The measurement procedure requires an initial calibration run which measures the amplitude and phase imbalances of the entire analog front end. These imbalances are then compensated for each spectral channel in the FPGA. The balanced I and Q mixer outputs are then recombined in a digital IF hybrid to produce two (LSB and USB) 2048 channels spectra with very high sideband rejection. After calibration a test tone is swept across the RF band and measurements are taken with ambient and cold backgrounds across the IF. The data is then used to calculate the sideband rejection using the method described in Kerr et al. (2001) which allows an SRR measurement independent of the test tone power. Details of this technique are reported in Finger et al. (2013), Rodríguez et al. (2014a,b). Typical spectra measured using the prototype ALMA Band-9 receiver, are presented in Fig. 3.

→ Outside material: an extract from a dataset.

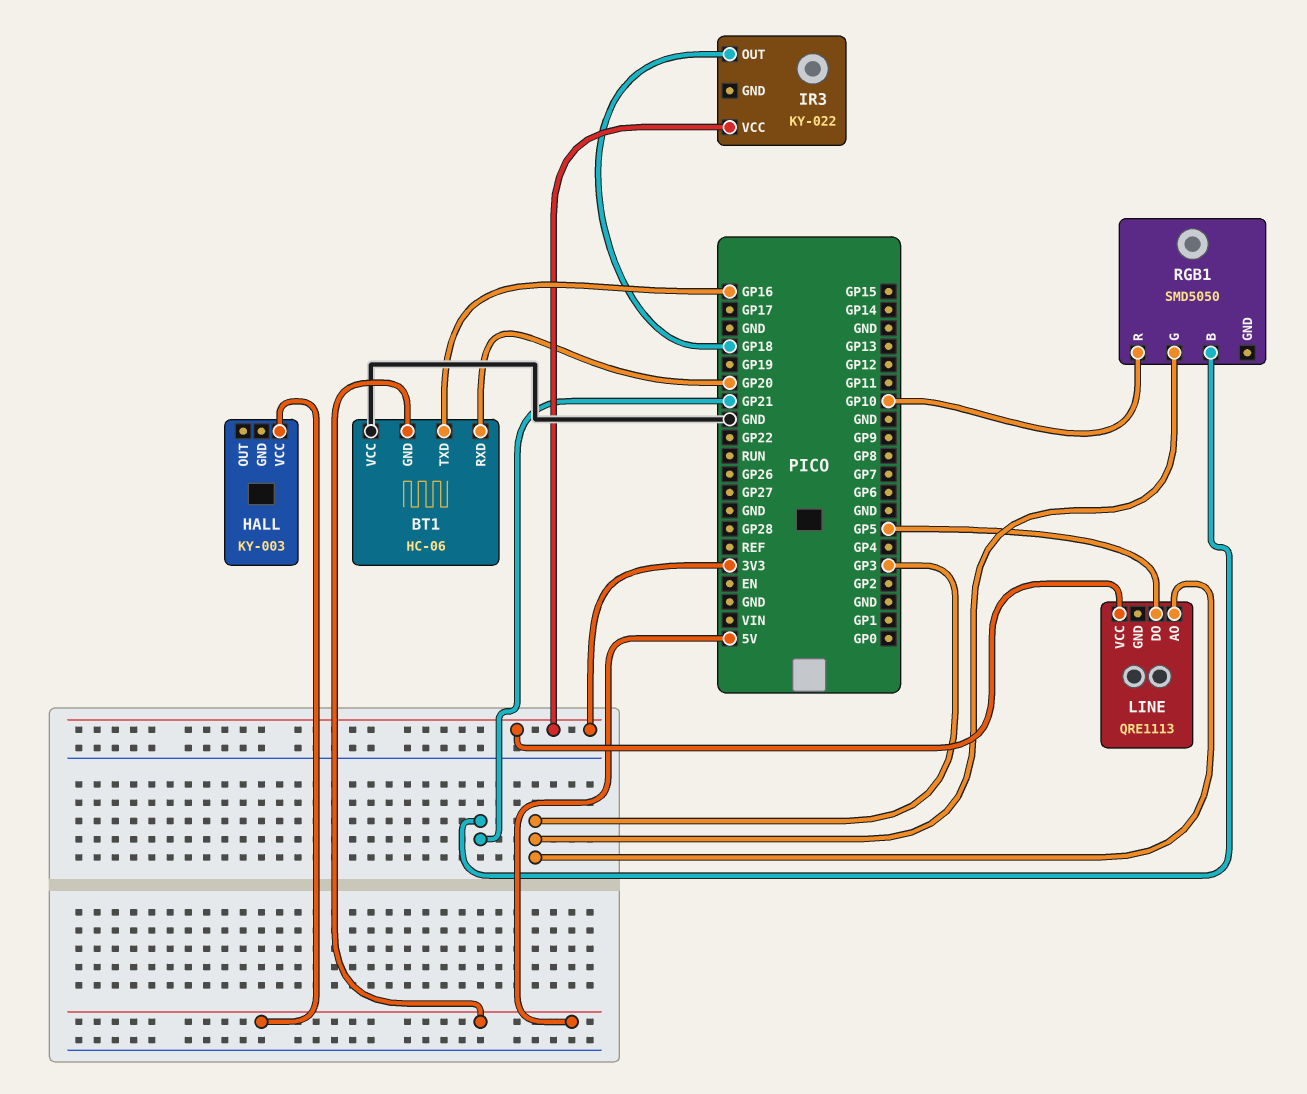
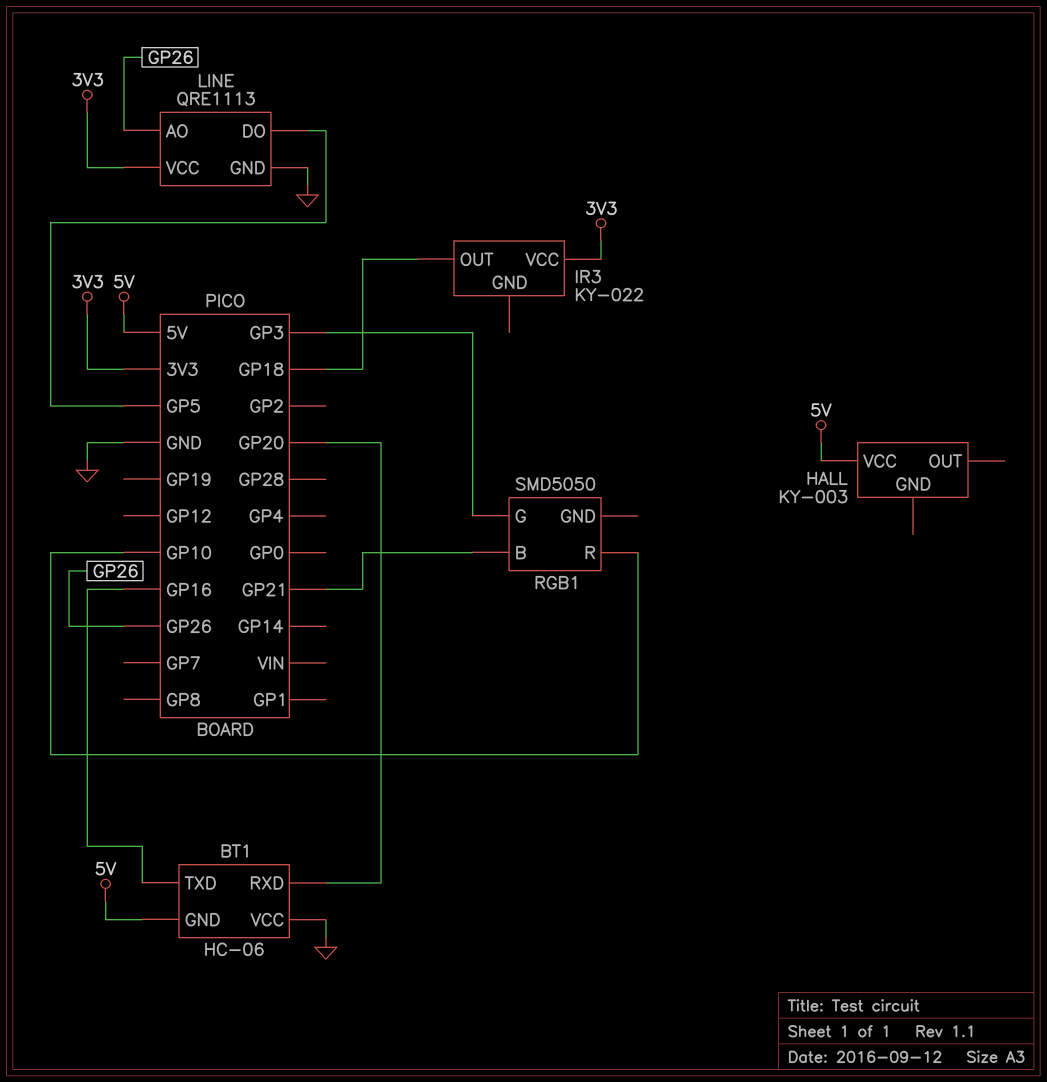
LINE pin AO: GP3 -> GP26
LINE pin GND: none -> GND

3. Factors limiting sideband rejection
There are two main effects causing the reduction in digital sideband rejection in this setup. First, the poor isolation between the RF and LO ports in the baseband mixers and within outputs in the LO2 splitter. Second, the intermodulation products of LO1 and test source harmonics. Following Fig. 2, the first issue is that the RF signal entering the baseband mixer I leaks to its LO port and is passed to channel Q through the LO2 splitter. The same happens in the opposite direction, i.e from channels Q to I. This leaked signal has the same frequency than the main RF signal on each branch, but having a different phase, it will not add up in counter-phase in the calibrated digital IF hybrid. Consequently, it will not be cancelled out. This unrejected signal is detected as a small tone in the order of −40 dBc at the same channel, in the rejected sideband (tone B in Fig. 3). Two 6 dB fixed attenuators were placed in the splitter outputs to increase isolation by an additional 12 dB. In this configuration the spurious tone is attenuated below the test setup noise floor, as seen in Fig. 3.
![]() |
Fig. 3 Typical spectra for the calibrated receiver. Signals A, B and C correspond to the test tone in the pass-band, the tone in the rejected-sideband, and the highest spurious (intermodulation product) in the rejected-sideband, respectively. |
In addition to the unrejected image tone B, another spurious signal, which is caused by intermodulation of the RF test source and the first LO harmonics, can be seen (tone C in Fig. 3). They appear because the LO and RF sources are based on ×3 and ×9 multipliers and harmonics up to −20 dBc can be generated. In combination with the high nonlinearity of the SIS-mixers parasitic signals are produced. Even though these spurious signals are not limiting the suppression of the main test tone, it does limit the spurious free dynamic range of this receiver to about −45 dB. As we will explain below, it does also produce false reading of SRR when it falls into the same channel where the test tone is tuned.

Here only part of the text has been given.